MAHKEMESİ :Ağır Ceza Mahkemesi
SUÇ : Nitelikli dolandırıcılık
HÜKÜM : Beraat
Nitelikli dolandırıcılık suçundan sanığın beraatine ilişkin hüküm katılan vekili tarafından temyiz edilmekle, dosya incelenerek gereği düşünüldü;
Sanığın, aldığı bir taşınmaz nedeniyle 125.000 TL konut kredisi kullandığı, henüz bu kredi taksitlerini ödemeye başlarken 25/05/2009 tarihinde katılanla bu evin satımı hususunda anlaştıkları, katılanın 16.000 TL elden ve 35.000 TL banka aracılığı ile olmak üzere sanığa 51.000 TL para verdiği, katılana, ipoteğin kaldırılacağının söylendiği, buna rağmen katılanın gönderdiği paranın, bir gün sonra sanık tarafından kendi yakınlarından birinin hesabına gönderildiği, ödenmeyen kredi borcu nedeniyle de 20/04/2010 tarihinden itibaren icraya geçildiği ve evin satışa çıkarıldığı, böylece sanığın, ipoteğin kaldırıldığını söyleyerek ve katılandan aldığı parayı başka yere havale edip kredi borcunu ödemeyerek evin satışına neden olmak suretiyle nitelikli dolandırıcılık suçunu işlediğinin iddia edildiği olayda,
Katılan söz konusu taşınmazı 51.000 TL"ye aldığını iddia etmiş ise de, sanığın bu taşınmazla ilgili olarak 125.000 TL kredi çektiği ve katılana bu taşınmazın, kredi çekilmesinden kısa bir süre sonra devredildiği, katılanın, ödediği 51.000 TL"nin kredi borcunu karşılamayacağını bilmesi gerektiği, geri kalan kredi borcunun kim tarafından ödeneceği hususu ile taşınmazın hangi fiyata katılana satıldığı hususunda taraflar arasında hukuki bir ihtilaf bulunduğu, ayrıca katılanın okuma yazmasının bulunduğu, sanık tarafından hile teşkil eden bir eylemin bulunmadığı, katılanın, taşınmazın ipotekli olduğunu bilerek devraldığı, katılanın, ipoteğin kaldırılması için ya da geri kalan kredi borcunun ödenmesi için para gönderdiğine veya katılanın algılama yeteneğinin zayıf olduğuna dair bir iddia ya da delil bulunmadığı, söz konusu paranın, sanığın hesabına geçtikten sonra başka bir hesaba aktarılmasında hukuka aykırı bir durum olmadığı, buna göre sanık üzerine atılı suçun yasal unsurlarının oluşmadığı dikkate alınarak, bu gerekçelere dayanan mahkemenin kabulünde bir isabetsizlik bulunmamıştır ve bu nedenlerle tebliğnamedeki bozma düşüncesine iştirak edilmemiştir.

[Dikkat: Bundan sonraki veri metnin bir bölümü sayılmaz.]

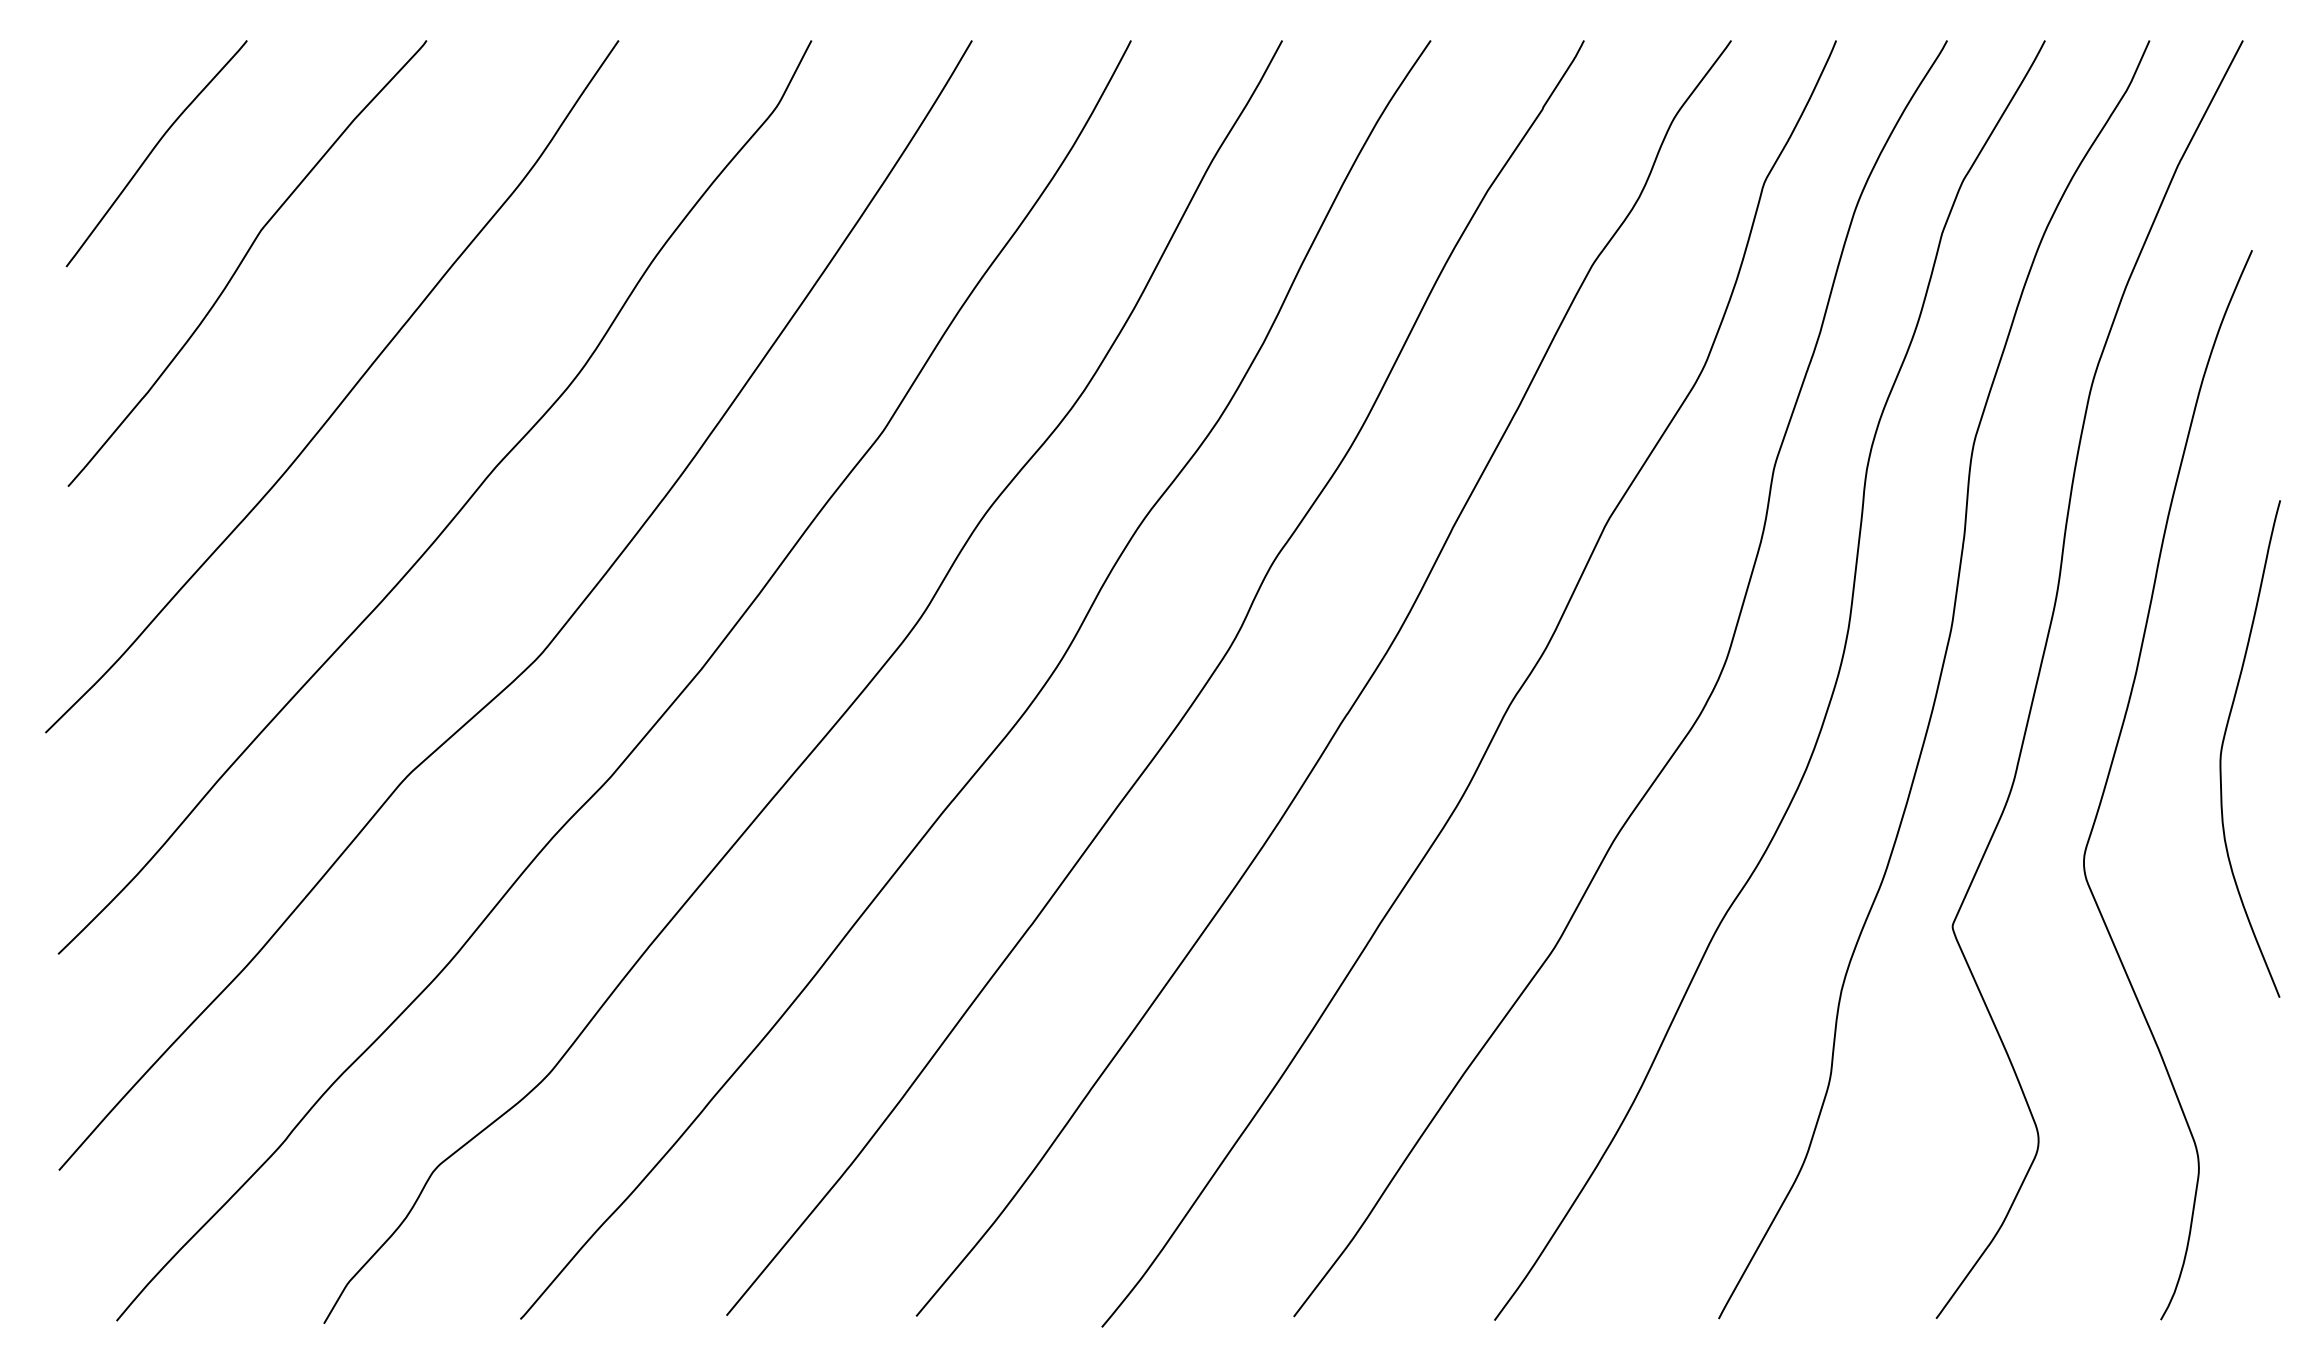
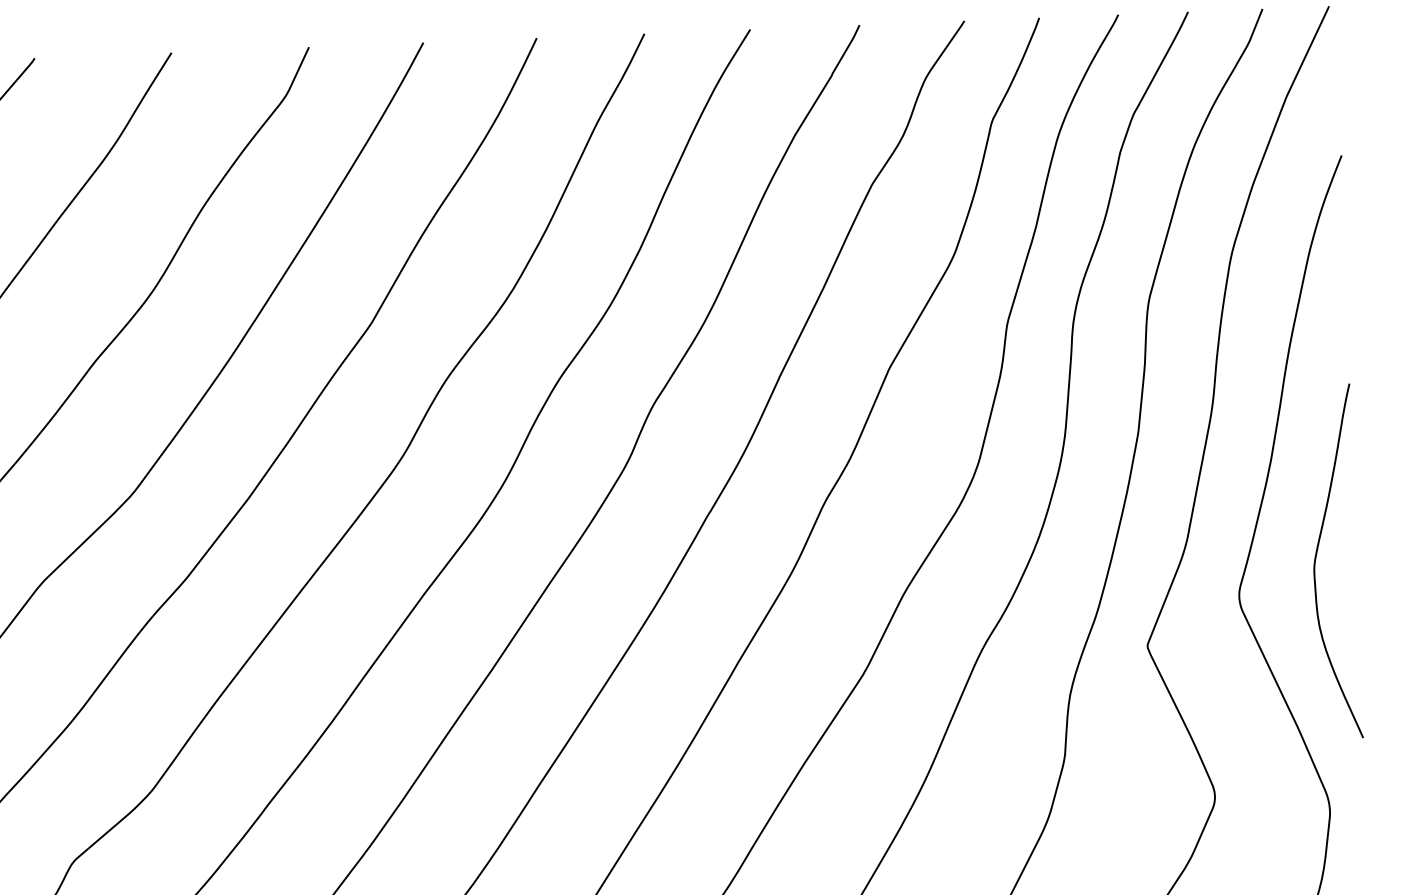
curve: (2224, 741) -> (1316, 557), moved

Yapılan yargılama sonunda, yüklenen suçun unsurlarının oluşmadığı gerekçe gösterilerek mahkemece kabul ve takdir kılınmış olduğundan, katılan vekilinin, beraat hükmünün kanuna aykırı olduğuna ve eylemin suç teşkil ettiğine ilişkin temyiz itirazlarının reddiyle hükmün ONANMASINA, 02/05/2016 tarihinde oybirliğiyle karar verildi.